Laser Machining Centre

PREPARATION

Preparing From Artwork To Cutting On The Laser

How do I Get My Art Work On To The Laser For Cutting?

Drawing:
Usually I start with a clean black (fine tipped pen) on white, line drawing about 8 x 11 inch, or a digital photograph. Be sure to include a yard (meter) stick in the photo, for scale. Often I draw it, scan and print it out and then redraw it several times until I am sure it is a clean drawing (one without extraneous lines). Cut out pieces can also be scanned. It should be original, not copies used without the artists or engineers consent.

Computer:
Usually I start with a clean black (fine tipped pen) on white, line drawing about 8 x 11 inch, or a digital photograph. Be sure to include a yard (meter) stick in the photo, for scale. Often I draw it, scan and print it out and then redraw it several times until I am sure it is a clean drawing (one without extraneous lines). Cut out pieces can also be scanned. It should be original, not copies used without the artists or engineers consent.

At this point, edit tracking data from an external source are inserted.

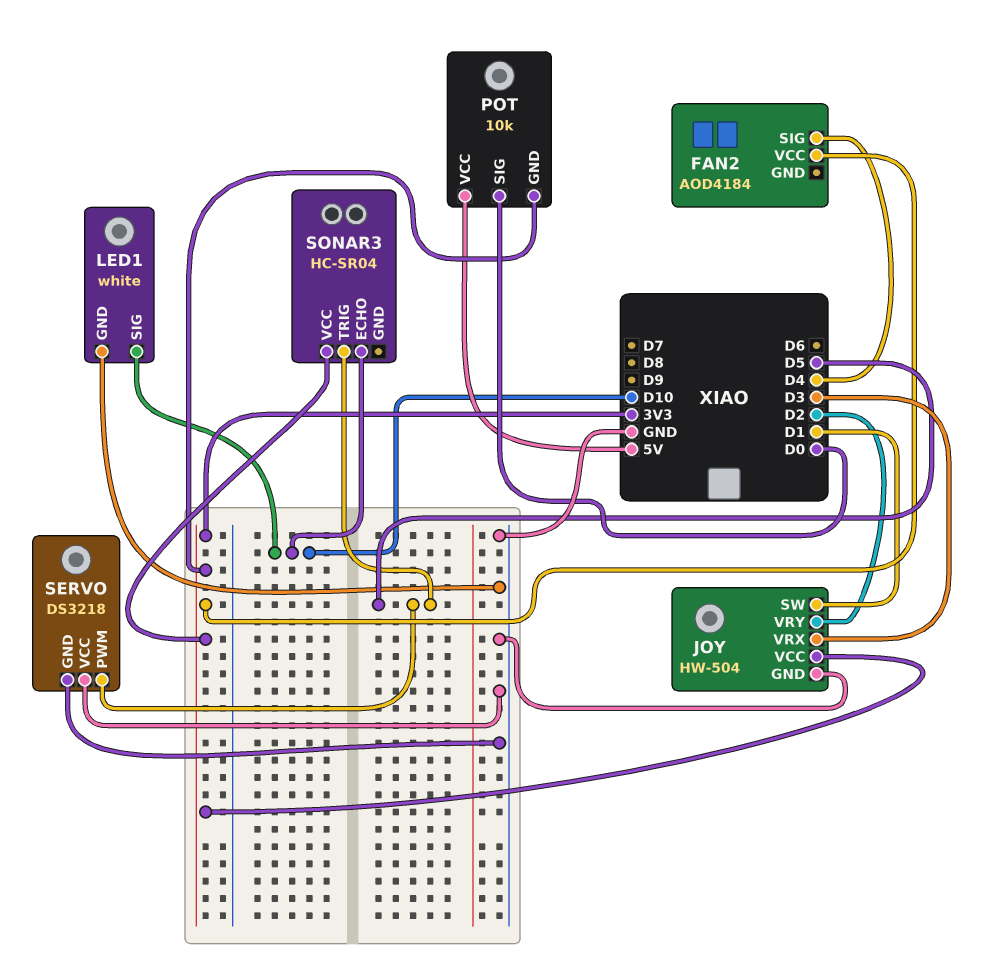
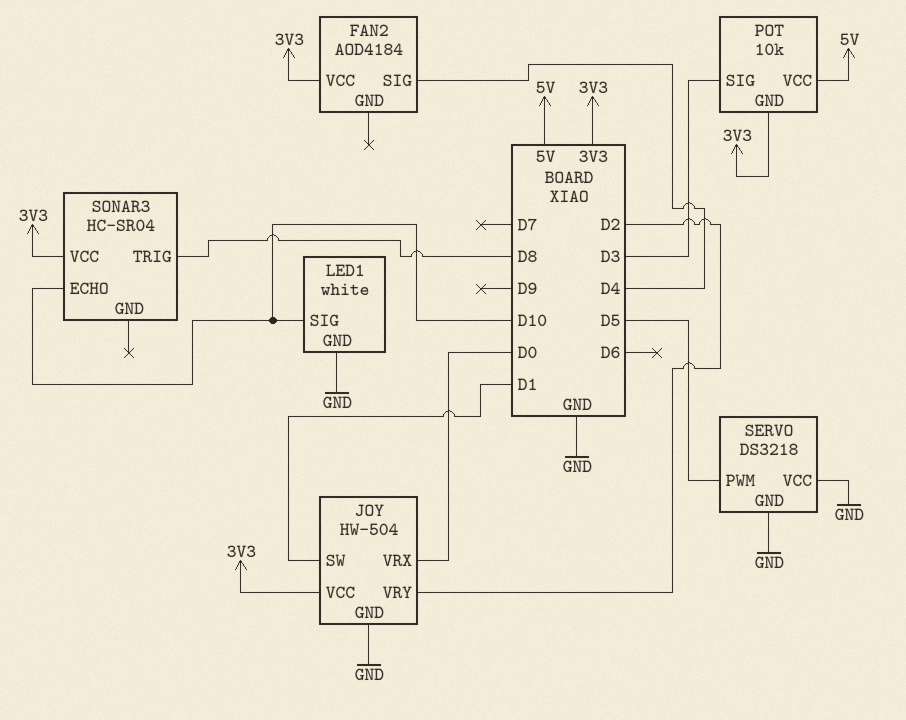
JOY pin VRX: D3 -> D0
POT pin SIG: D0 -> D3
SONAR3 pin TRIG: D5 -> D8

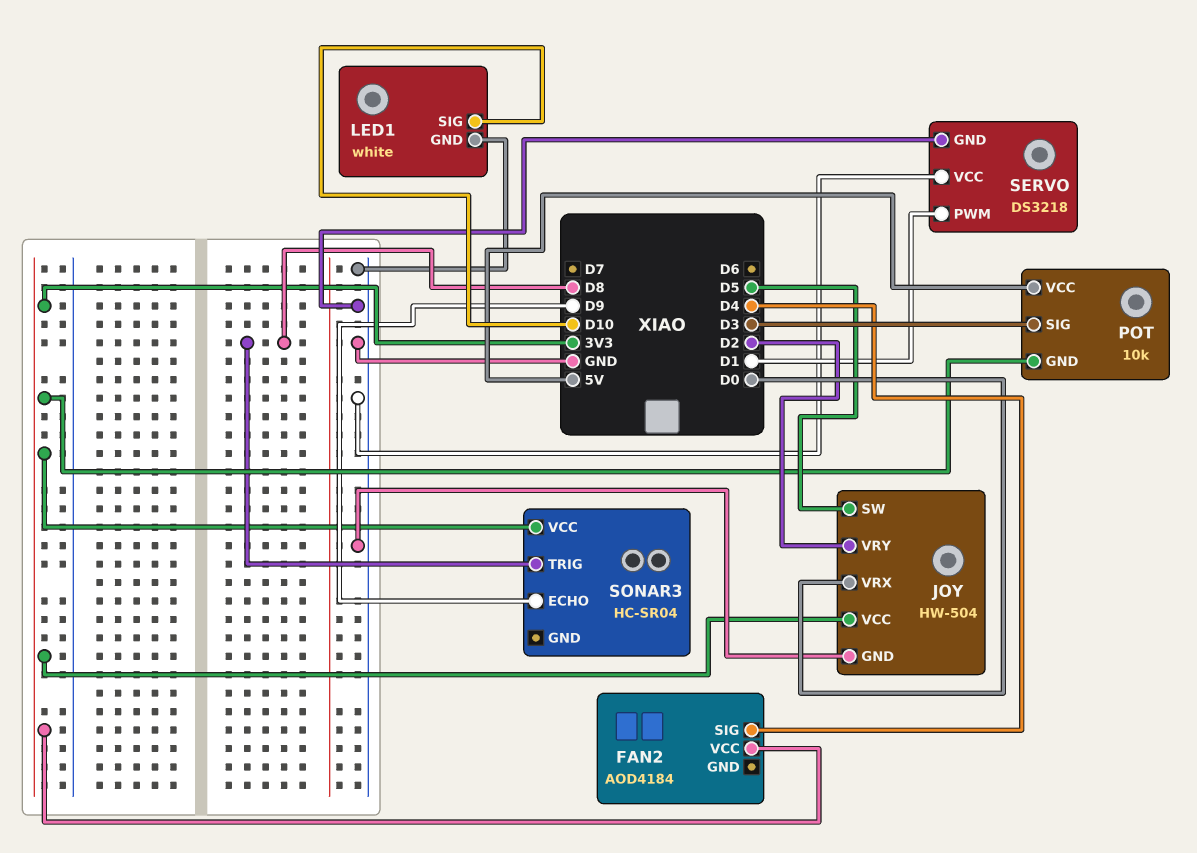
JOY pin SW: D1 -> D5
SERVO pin PWM: D5 -> D1
SONAR3 pin ECHO: D10 -> D9

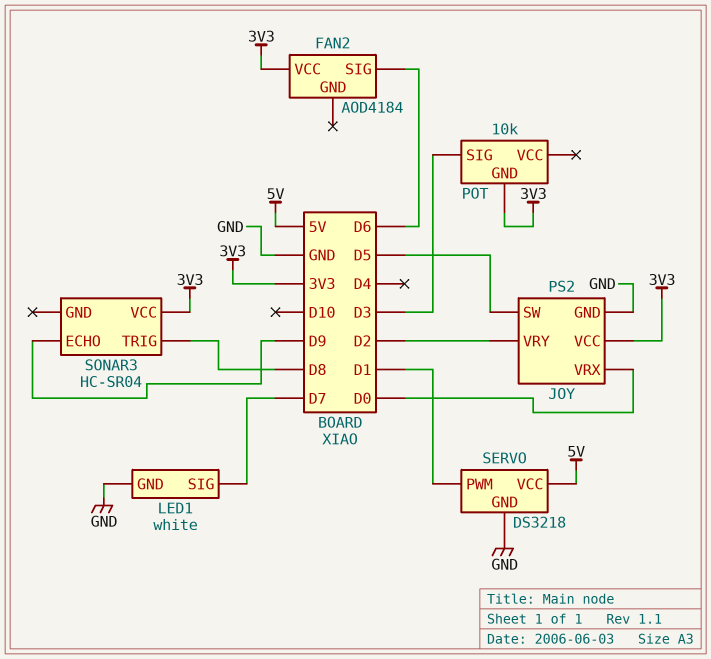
FAN2 pin SIG: D4 -> D6
JOY: HW-504 -> PS2
LED1 pin SIG: D10 -> D7
POT pin VCC: 5V -> none
SERVO pin VCC: GND -> 5V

If you have AutoCAD, Corel draw, or Adobe Illustrator you can do this work and save it as a DWG or DXF file. This is the least expensive way for you to have an image burnt onto something. If you don't have this available you will have to have someone translate your Photo into a number driven line file (DWG.) I offer this as a service here, and can usually do work quite quickly. I charge $45.00/ hour for drafting time. There will also be an initial small fee for translating the file into its final state for the laser usually $10 to $30 depending on the complexity of your project.

I will finish the drawing, save it, and send you a copy; for you to "sign off"*. Then schedule your job for cutting. Usually this is the same day. Normally, you provide the materials, or I can - for a 15% up-charge fee. If you have a material I am not familiar with I may need some time to do some research on it to learn the optimal cutting speed (this I do at no cost to you except for materials), so I may need some sample material. (*agreeing that it is what you want and that you will pay for it from then on including changes.)

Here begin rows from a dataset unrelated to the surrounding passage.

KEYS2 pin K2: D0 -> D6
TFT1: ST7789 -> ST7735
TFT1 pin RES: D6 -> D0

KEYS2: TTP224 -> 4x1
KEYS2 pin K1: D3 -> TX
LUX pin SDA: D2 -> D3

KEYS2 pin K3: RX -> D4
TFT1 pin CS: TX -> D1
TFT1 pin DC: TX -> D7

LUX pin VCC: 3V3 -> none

Which Materials Can Be Cut On The Laser?
I can cut most types of Wood up to ¾ inch thick. The most common model material we cut is Aircraft plywood. We cut most Plastics including Acrylic, Delrin, ABS, Polyester, Polycarbonate, Mylar and thinner Phenolic and Polyamides, and Circuit Board material. We aim to have a water (like an ice cube in the sun) finish on the edge. It further cuts miscellaneous materials include Refactory wool, cotton, man made fibers, Cardboard, Paper, Duroid, Rowmark Plastics, Silicones, and even Rubbers.

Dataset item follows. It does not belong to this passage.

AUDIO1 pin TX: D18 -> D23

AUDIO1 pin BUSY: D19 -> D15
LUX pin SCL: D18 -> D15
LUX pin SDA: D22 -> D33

It does not cut aluminium, copper, brass, and glass, though there are techniques for engraving and embossing them. Plastics that are laden with PVC I do little work with, as the gas it gives off eats the machine. We also cut Metals including Steel, Tool Steel, Carbon Steel and Stainless Steel has been cut up to one sixteenth of an inch, though I find them to be a lot of trouble, and I would steer you to people who specialize in those materials.

Some people have an unrealistic belief that a Laser can cut anything. Some Lasers are stronger than ours, some are weaker. We cannot cut ¼ inch steel plate. We can cut very thin Stainless steel though, and even ½ inch Acrylic, and ¾ inch plywood.